But legislation risks punishing lawful speech against Israel
With the United States experiencing a surge in reported incidents motivated by anti-Semitism, some are looking to college campuses to take a more proactive approach.
Just before Christmas the U.S. Senate approved the Anti-Semitism Awareness Act, sponsored by Democratic Sen. Bob Casey and Republican Sen. Tim Scott, and sent it to the House Judiciary Committee.
The bill would require the Department of Education to use the State Department’s definition of “anti-Semitism” – which includes “demonizing Israel” – when evaluating “whether the alleged practice was motivated by anti-Semitic intent.”
Virginia state lawmakers introduced a similar bill (HB 2261) last month that would include anti-Semitism in the state’s definition of discrimination “on the basis of religion.” It would also use the State Department’s definition.
Other examples of anti-Semitism from State’s definition include accusing Israel “of inventing or exaggerating the Holocaust” and accusing non-Israeli Jews “of being more loyal to Israel … than to the interest of their own nations.”
In a survey of Jewish students eligible to take summer 2015 Taglit-Birthright Israel trips by Brandeis University’s Center for Modern Jewish studies, more than half reported experiencing or witnessing anti-Semitism in 2014 and 2015.
“Substantial evidence shows an uptick of anti-Semitism on campus,” Kenneth Marcus, president of the Louis D. Brandeis Center for Human Rights Under Law and author of The Definition of Anti-Semitism, told The College Fix.
“And while some forms are dealt with well, universities only respond well to swastikas,” said Marcus, who supports the federal and Virginia bills.
UH students want leaders to respond to anti-Semitic tweets. https://t.co/m5iPC6mPUA
— Kenneth L. Marcus (@Klmarcus) February 3, 2017
Highlighting a perceived double standard, Marcus said that “right-wing incidents of anti-Semitism are well addressed,” but those coming from the left are “largely ignored.”
Despite reported incidents involving “assault and battery” and social media postings that “praise Hitler” and “advocate for violence against pro-Israel activists,” the Department of Education’s Office for Civil Rights “has not found a single civil rights violation on any campus anti-Semitism case,” he said.
The Anti-Semitism Awareness Act would not restrict students’ First Amendment rights, according to Marcus, because it would only deal with criminal incidents after the fact and then use available information to “determine intent.”

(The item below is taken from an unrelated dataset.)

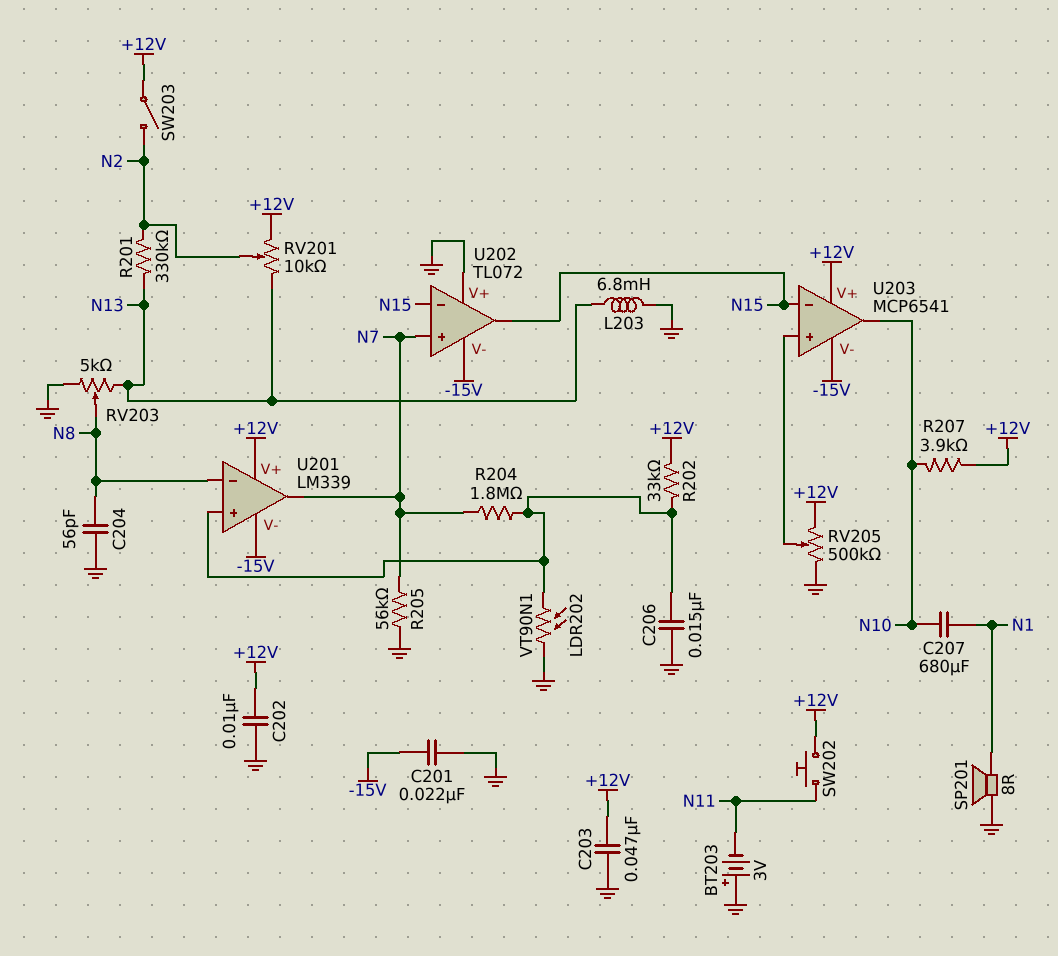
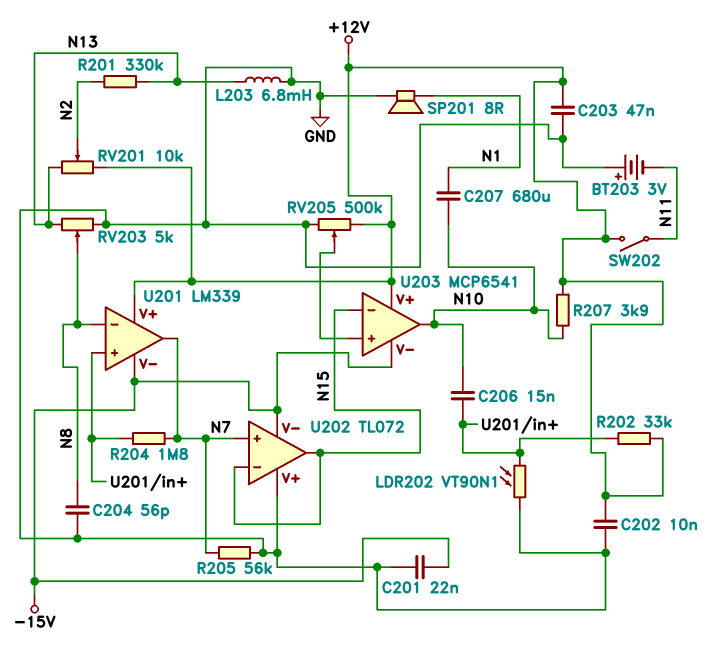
C206: 15nF (GND, U201/in+) -> 15nF (N10, U201/in+)
SW202: button (+12V, N11) -> switch (+12V, N11)
SW203: switch (+12V, N2) -> none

Better to codify ‘peer-on-peer harassment,’ constitutionally
But some civil liberties organizations have voiced concerns.
The Foundation for Individual Rights in Education (FIRE) has argued that notwithstanding the bills’ acknowledgement of students’ First Amendment rights, using the State Department’s anti-Semitism definition would “likely violate” their free speech, at least at public universities.
Joe Cohn, FIRE’s legislative and policy director, suggested legislation could turn constitutionally protected speech into harassment.
“There have been disturbing examples of harassment against Jewish college students in recent years,” he told The Fix. “However, we have also seen criticism of Israel that clearly constitutes protected speech deemed harassment.”
Proposed 'Anti-Semitism Awareness Act' is an Unconstitutional Mess https://t.co/uOGVDB8lQc
— Nicolas Martin (@nsmartinworld) February 1, 2017
Defining anti-Semitism legislatively “would further exacerbate this problem,” Cohn said, calling the State definition “too vague” and “likely to cause problems.”
Cohn explained how many issues arise due to the channels that are charged with handling issues of discrimination. Title IV of the federal code deals with religion and its cases are handled by the Justice Department, whereas Title VI cases deal with race and are handled by the Department of Education.
Due to issues arising from the channels responsible for addressing discrimination incidents, an act which specifically dealt with incidents pertaining to “cultural heritage” would be “a better way forward,” he said.
A simpler route for protecting Jewish students is “codifying a constitutional definition for peer-on-peer harassment,” Cohn continued. Lawmakers can also make clear that “harassing behavior targeted against Jewish students because of their ethnic or cultural heritage is prohibited, just as it would be if the harassment was based on Jewish religious beliefs.”
This has the benefit of applying to “students of all faiths who may face similar discriminatory harassment,” he added.